The RAB is a menace. The way it is supposed to work is to reflect only enhancement: the addition of capital value. These enhancements are demanded by train operators who identify (with NR) an improvement that is required and for which passengers will be willing to pay. The work is done by NR, using money they borrow, and its added value is added to the RAB. The resulting increase in interest charges makes it way through the various agreements with train operators to increased station and track usage charges, specific to that enhancement. The increase in fare receipts (by carrying newly-attracted passengers or by charging higher fares) is then supposed to cover the increased charges and leave something for the train operator, otherwise it wouldn’t bother. One can kind of see the logic, but over time traffic results become increasingly distanced from individual improvements so it is hard to know how things are going to pan out long term. This is surely, also, not an indefinite process. It is pretty much the same position as the main line railways and London Transport were in between the 1930s and 1950s, where a bond-fuelled debt mountain pretty much put paid to a lot of investment that should have happened because debt was disproportionately high. I’m not sure we should have gone down this route.
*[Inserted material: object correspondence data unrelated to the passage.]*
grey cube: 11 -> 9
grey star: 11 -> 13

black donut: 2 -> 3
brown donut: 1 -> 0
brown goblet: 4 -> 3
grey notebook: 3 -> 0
What of desirable things that might not yield a return, with sufficient certainty, that this system will stop happening?
- I’m persuaded that the railway costs too much (especially projects), but lack of transparency makes it hard to pin down exactly why.
- Comparison with BR not only reveals the situation is not (quite) as bad as suggested, but there are good reasons why some costs have gone up. In particular BR was under-investing in a system thought to be in long term decline while today’s system not only has to make that good but is also expanding rapidly. Higgins can actually see an end to the back-investment issues.
- It is, in particular, very difficult to make meaningful comparisons between investment and operating costs, seriously confusing things.
- The regulatory asset base system seems to add a lot of apparent cost and was hugely smaller in BR days. How can one compare like with like?
- We don’t seem to have a very good methodology for separating out day to day comparators with those relating to system expansion.
- This whole area is so fiendishly difficult it would probably make an excellent subject for a University thesis, or two. If it isn’t got right, it is useless.